Execution
- 1Position the patient supine with the scapula supported and the shoulder accessible at the table edge.
- 2Passively abduct the shoulder to approximately 90° to 110°.
- 3Extend the humerus slightly beyond the coronal plane, approximately 15° to 20°.
- 4Passively externally rotate the shoulder to end range while maintaining the abducted and extended position.

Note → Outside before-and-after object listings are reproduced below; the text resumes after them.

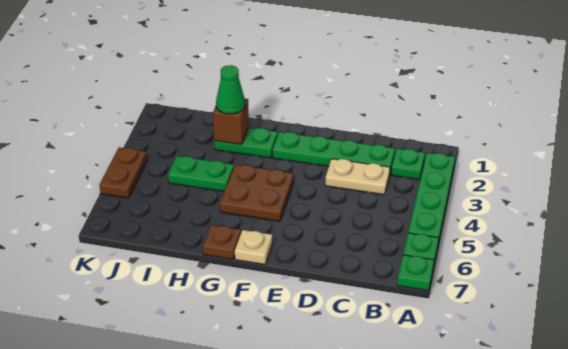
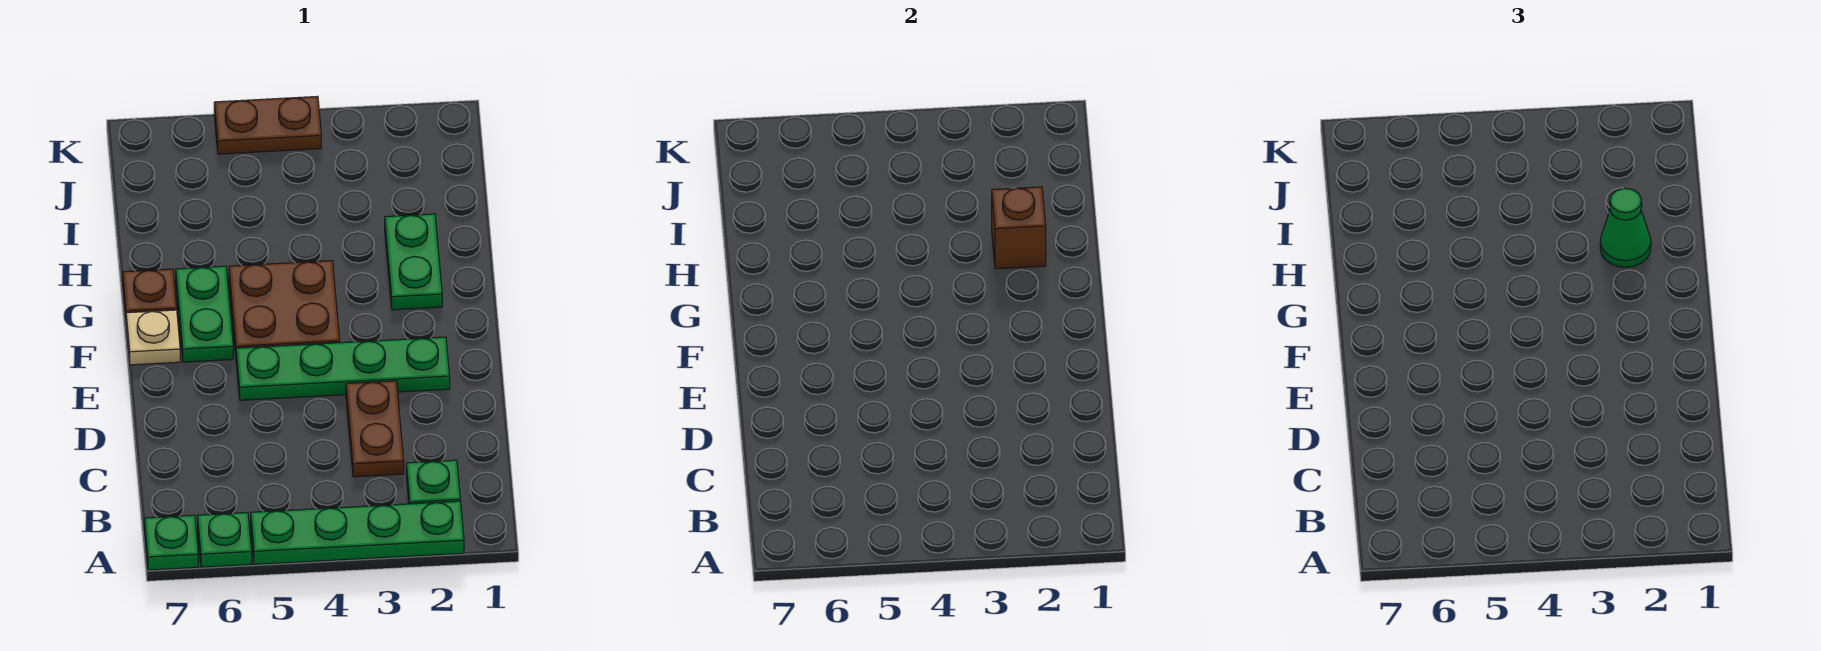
green plate C2:F2 level 1 -> green plate E2:E5 level 1
tan plate C3:D3 level 1 -> brown plate C3:D3 level 1
green plate H4:I4 level 1 -> green plate F6:G6 level 1

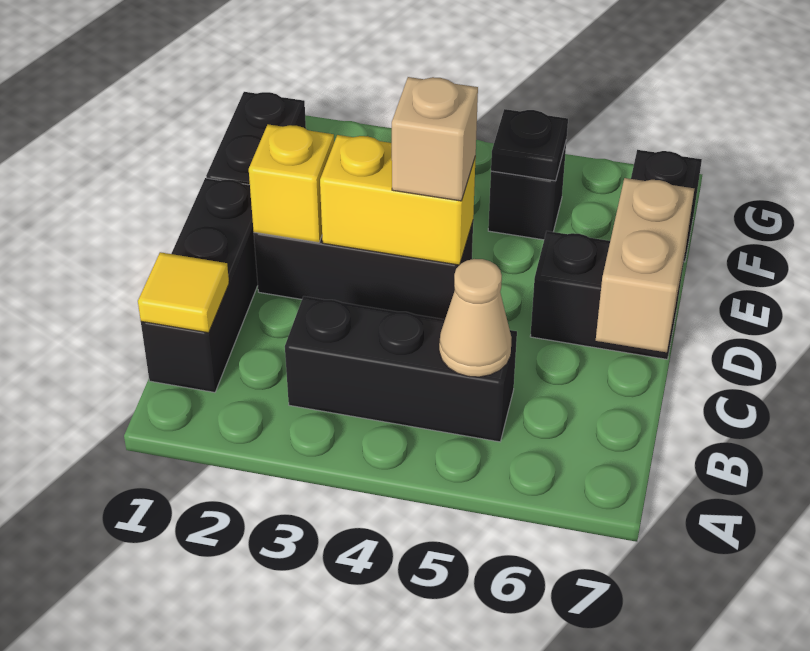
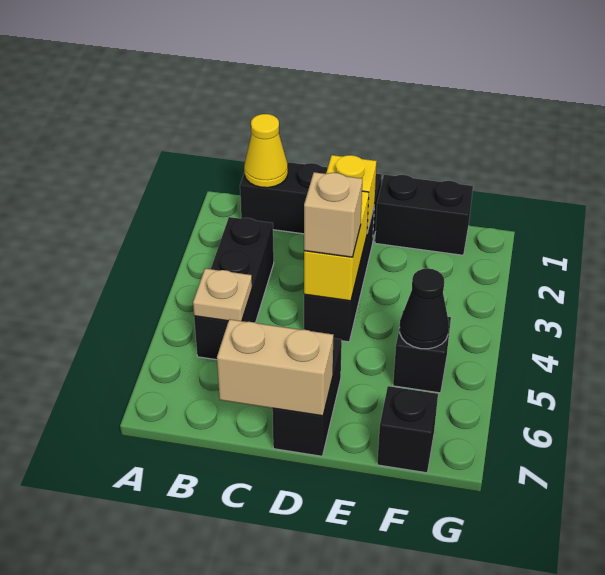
yellow tile B1 level 2 -> yellow cone B1 level 2
tan cone B5 level 2 -> tan plate B5 level 2
black plate F5 level 2 -> black cone F5 level 2

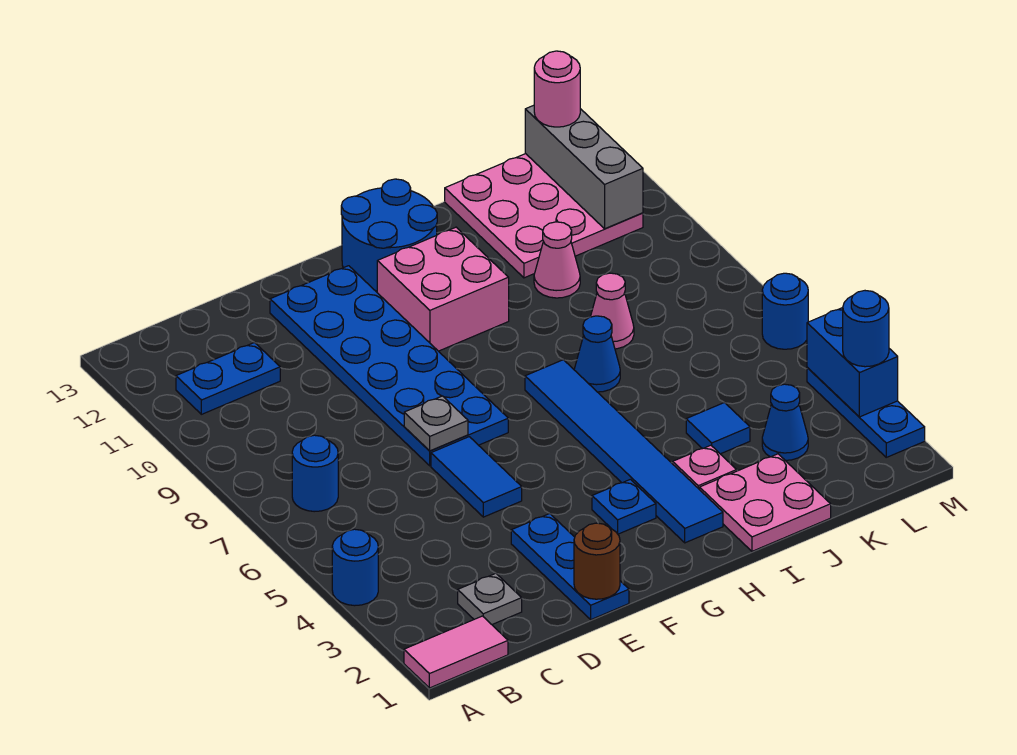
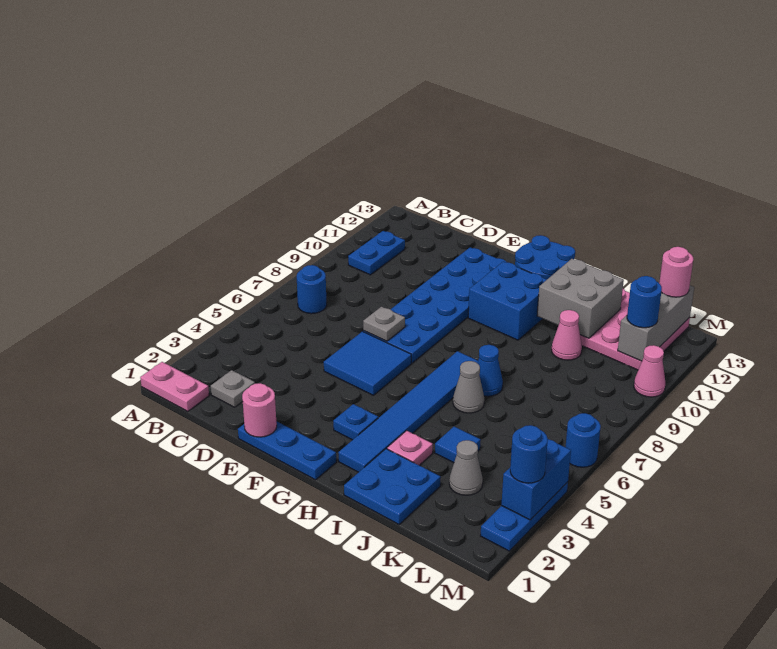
pink tile A1:B1 level 1 -> pink plate A1:B1 level 1
blue round brick A4 level 1 -> blue round brick L11 level 3
blue plate B11:C11 level 1 -> blue plate B10:B11 level 1
blue plate E1:E3 level 1 -> blue plate E1:G1 level 1
brown round brick E1 level 2 -> pink round brick E1 level 2
blue tile E5:E6 level 1 -> blue tile E5:F6 level 1
pink brick G10:H11 level 1 -> blue brick G10:H11 level 1
pink plate I1:J2 level 1 -> blue plate I1:J2 level 1
none -> grey cone I6 level 1
none -> grey brick I11:J12 level 2
pink cone J8 level 1 -> pink cone M10 level 1
blue cone K3 level 1 -> grey cone K3 level 1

- 5Ask whether the manoeuvre reproduces the patient’s familiar posterior shoulder pain.
Positive outcome
Localised posterior shoulder pain in the test position is positive. In Magee’s description this reflects internal impingement of the undersurface of the rotator cuff against the posterosuperior glenoid / labrum, classically in the late cocking or early acceleration phase of throwing.
Studies
| Study | Reliability | Sn | Sp | LR+ | LR− |
|---|---|---|---|---|---|
| Meister et al. (2004) | NA | 75.5 | 85 | 5.03 | 0.29 |
CommentThis is mainly an overhead-athlete / internal-impingement provocation test, not a general subacromial impingement test. Meister’s subgroup with gradual-onset noncontact pain reported Sn 95% and Sp 100%, but that is a selected subgroup and should not be treated as a stable universal LR+. Use it when the history points to posterior pain in late cocking / early acceleration rather than for nonspecific shoulder pain.